As we explore the influence of interest groups on government, we should look at the glacial pace the reforms aimed at Wall Street have taken in the past year since the financial melt-down happened.

From NPR:

In the immediate wake of the stock market crash and soaring unemployment, there were loud cries for tighter new financial regulations to prevent a repeat of such a painful episode.

Today, the energy behind such a push seems to have dissipated. The economy has not recovered yet, but it's no longer in free fall. The stock market has risen from the depths of earlier this year.
"While this recession is comparable to the 1930s in some respects, the deprivation and poverty is less visible than it was in the '30s," says Geoffrey Hodgson, a research professor in business studies at the University of Hertfordshire in the United Kingdom.

"There's a complacency amongst the public at large and among politicians."
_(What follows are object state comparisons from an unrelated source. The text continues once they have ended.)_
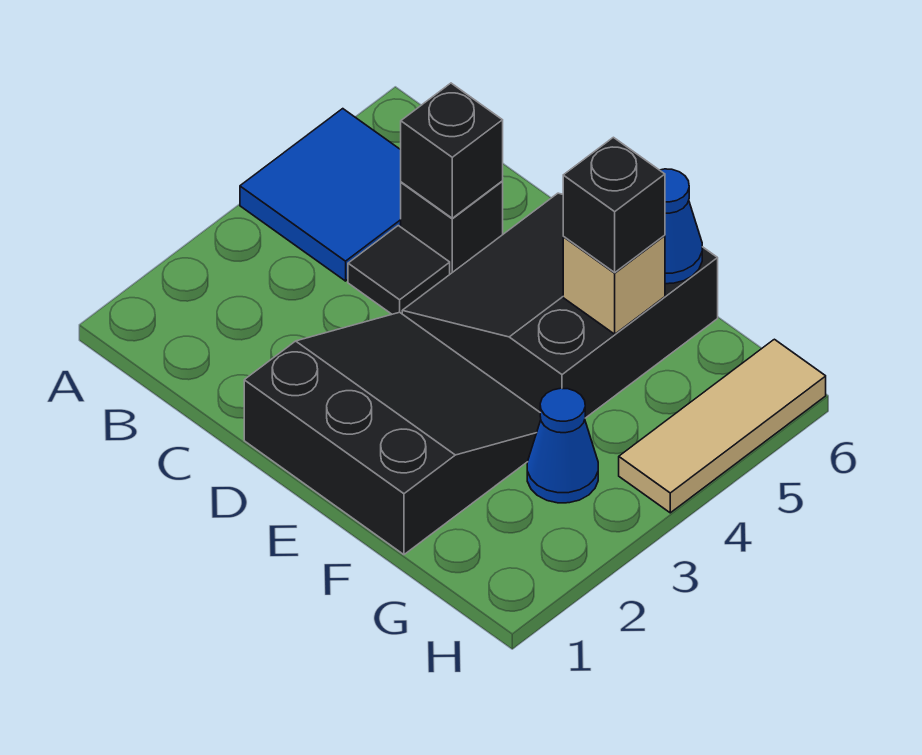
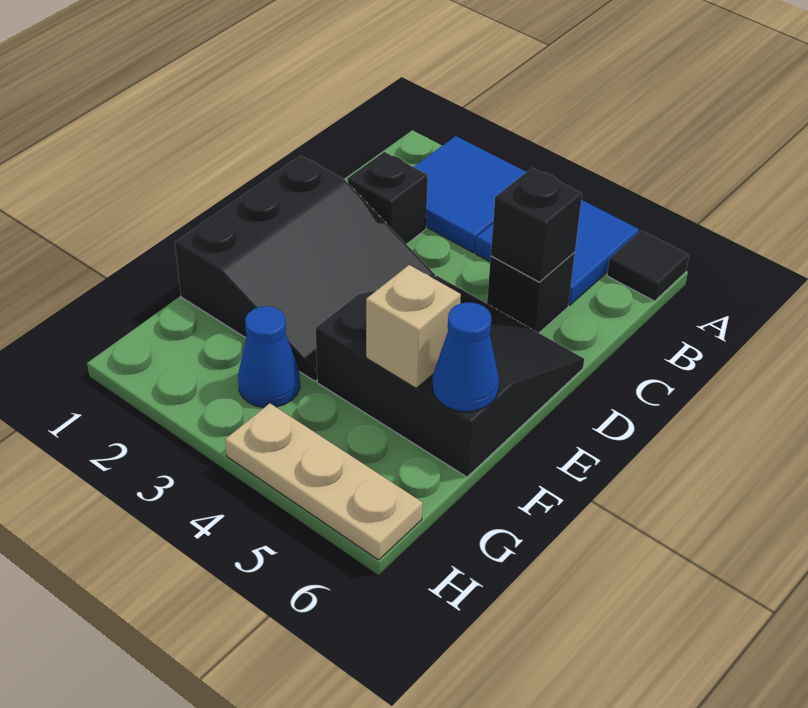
none -> blue tile A2:B3 level 1
black tile C4 level 1 -> black tile A6 level 1
black brick F5 level 3 -> black brick C2 level 1
tan tile H4:H6 level 1 -> tan plate H4:H6 level 1

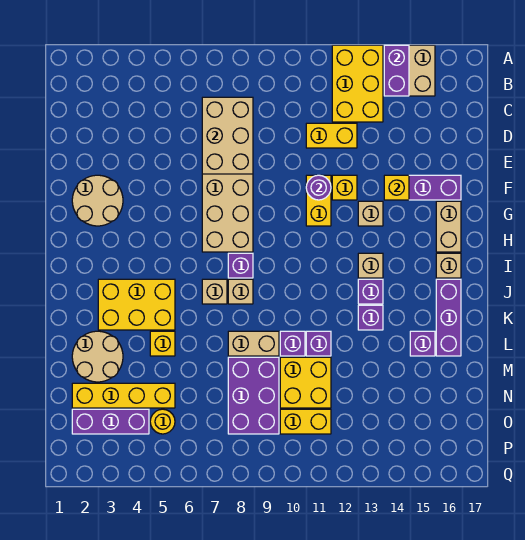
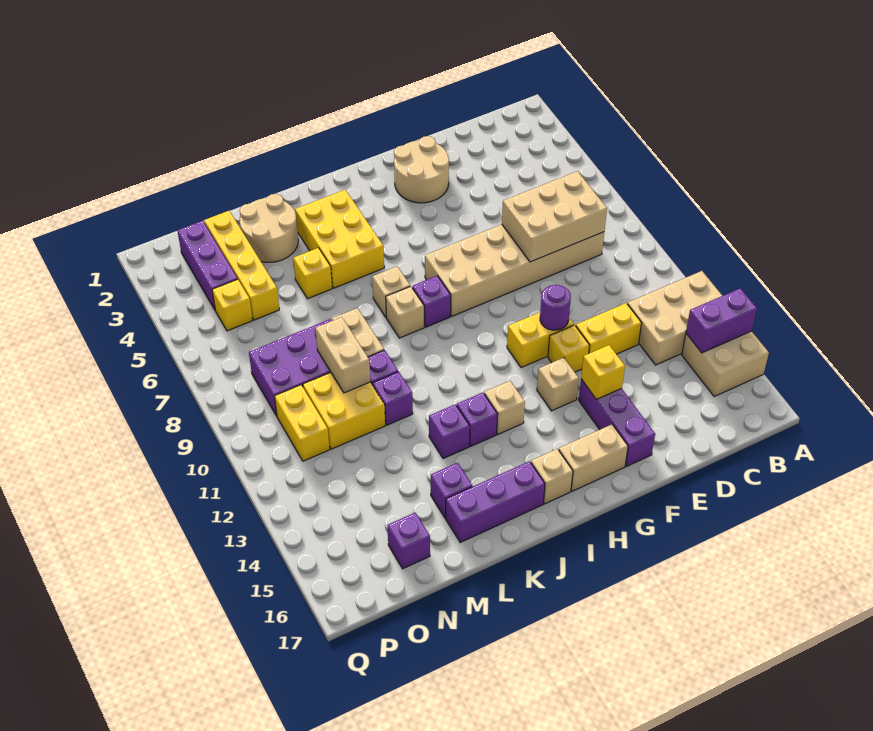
yellow brick A12:C13 level 1 -> tan brick A12:C13 level 1
yellow brick D11:D12 level 1 -> yellow brick D12:E12 level 1
none -> tan brick M9:M10 level 2
none -> purple brick N16 level 1
yellow round brick O5 level 1 -> yellow brick O5 level 1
One reason may be the difficulty in organizing the grassroots forces that may wish to rally for change versus the relative ease that anti-reform forces have in organizing on their side.

Heather Booth hopes that is not the case. She run Americans for Financial Reform, an advocacy group with nearly 200 members, including AARP and the AFL-CIO. As her group works to organize a push for widespread financial reforms, she expects a growing grass-roots call for change.

"We think people have been operating out of not just frustration, but fear," Booth says. "If that fear turns to hope for a real solution, and also, as fear changes to anger towards those who created this, we think there will be mobilization for change."

But mobilizing a mass movement is difficult under any circumstances, and the causes of this economic crisis are particularly complex and ill-understood by the American public.

The financial sector remains one of the most powerful interests in Washington. Here is a link to a page from the Center for Responsible Politics that shows the increase in the amount of money securities firms have donated to campaigns in the past electoral cycles. They do expect a return on their investment.